Antonio Gramsci. Quaderni del carcere (1929-1935)

Creato il 22 gennaio 2014 da Silcap

Sono assillato (è questo fenomeno proprio dei carcerati, penso) da questa idea: che bisognerebbe far qualcosa «für ewig», secondo una complessa concezione di Goethe, che ricordo aver tormentato molto il nostro Pascoli. Insomma, vorrei, secondo un piano prestabilito, occuparmi intensamente e sistematicamente di qualche soggetto che mi assorbisse e centralizzasse la mia vita interiore. Ho pensato a quattro soggetti finora, e già questo è un indice che non riesco a raccogliermi, e cioè: 1° una ricerca sulla formazione dello spirito pubblico in Italia nel secolo scorso; in altre parole, una ricerca sugli intellettuali italiani, le loro origini, i loro raggruppamenti secondo le correnti della cultura, i loro diversi modi di pensare ecc. ecc. [...]. 2° Uno studio di linguistica comparata! Niente meno. Ma che cosa potrebbe essere più «disinteressato» e für ewig di ciò? [...]. 3° Uno studio sul teatro di Pirandello e sulla trasformazione del gusto teatrale italiano che il Pirandello ha rappresentato e ha contribuito a determinare. [...] 4° Un saggio sui romanzi di appendice e il gusto popolare in letteratura. [...] In fondo, a chi bene osservi, tra questi quattro argomenti esiste omogeneità: lo spirito popolare creativo, nelle sue diverse fasi e gradi di sviluppo, è alla base di essi in misura uguale. (Carcere di San Vittore, 19 marzo 1927)
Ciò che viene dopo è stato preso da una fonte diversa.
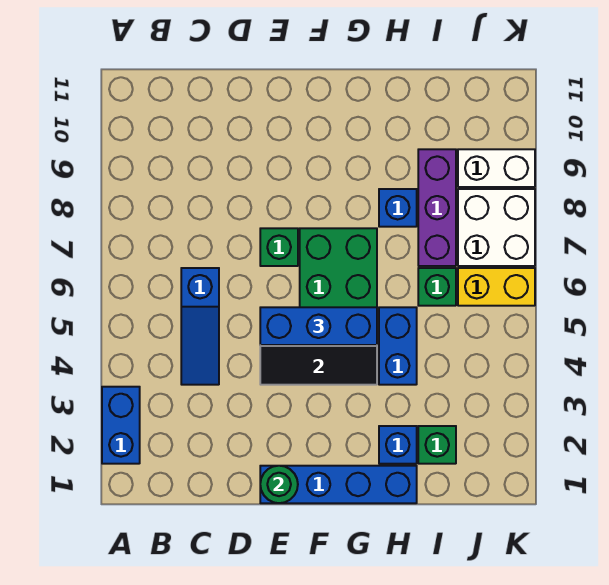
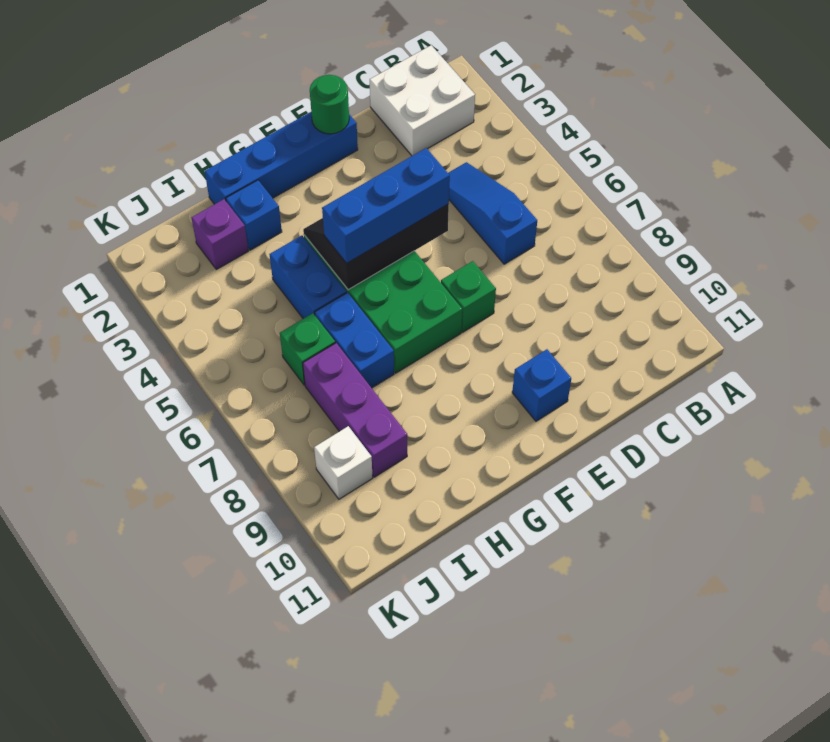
blue brick A2:A3 level 1 -> blue brick H6:H7 level 1
blue brick H8 level 1 -> blue brick E10 level 1
green brick I2 level 1 -> purple brick I2 level 1
yellow brick J6:K6 level 1 -> none
white brick J7:K8 level 1 -> white brick B1:C2 level 1
white brick J9:K9 level 1 -> white brick J9 level 1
Esistono molte «quistioni» dei giovani. Due mi sembrano specialmente importanti: 1°) La generazione «anziana» compie sempre l’educazione dei «giovani»; ci sarà conflitto, discordia ecc. ma si tratta di fenomeni superficiali, inerenti a ogni opera educativa e di raffrenamento, almeno che non si tratti di interferenze di classe, cioè i «giovani» (o una parte cospicua di essi) della classe dirigente (intesa nel senso píú largo, non solo economico, ma politico-morale) si ribellano e passano alla classe progressiva che è diventata storicamente capace di prendere il potere: ma in questo caso si tratta di «giovani» che dalla direzione degli «anziani» di una classe passano alla direzione degli «anziani» di un’altra classe: in ogni caso rimane la subordinazione reale dei «giovani» agli «anziani» come generazione, pur con le differenze di temperamento e di vivacità su ricordate; 2°) Quando il fenomeno assume un carattere cosidetto «nazionale», cioè non appare apertamente l’interferenza di classe, allora la quistione si complica e diventa caotica. I «giovani» sono in istato di ribellione permanente, perché persistono le cause profonde di essa, senza che ne sia permessa l’analisi, la critica e il superamento (non concettuale e astratto, ma storico e reale); gli «anziani» dominano di fatto, ma… «après moi le déluge», non riescono a educare i giovani, a prepararli alla successione. Perché? Ciò signífica che esistono tutte le condizioni perché gli «anziani» di un’altra classe debbano dirigere questi giovani, senza che possano farlo per ragioni estrinseche di compressione politico-militare. La lotta, di cui si sono soffocate le espressioni esterne normali, si attacca come una cancrena dissolvente alla struttura della vecchia classe, debilitandola e imputridendola: assume forme morbose, di misticismo, di sensualismo, di indifferenza morale, di degenerazioni patologiche psichiche e fisiche ecc. La vecchia struttura non contiene e non riesce a dare soddisfazione alle esigenze nuove: la disoccupazione permanente o semipermanente dei cosi detti intellettuali è uno dei fenomeni tipici di questa insufficienza, che assume carattere aspro per i piú giovani, in quanto non lascia «orizzonti aperti». D’altronde questa situazione porta ai «quadri chiusi» di carattere feudale-militare, cioè inacerbisce essa stessa i problemi che non sa risolvere.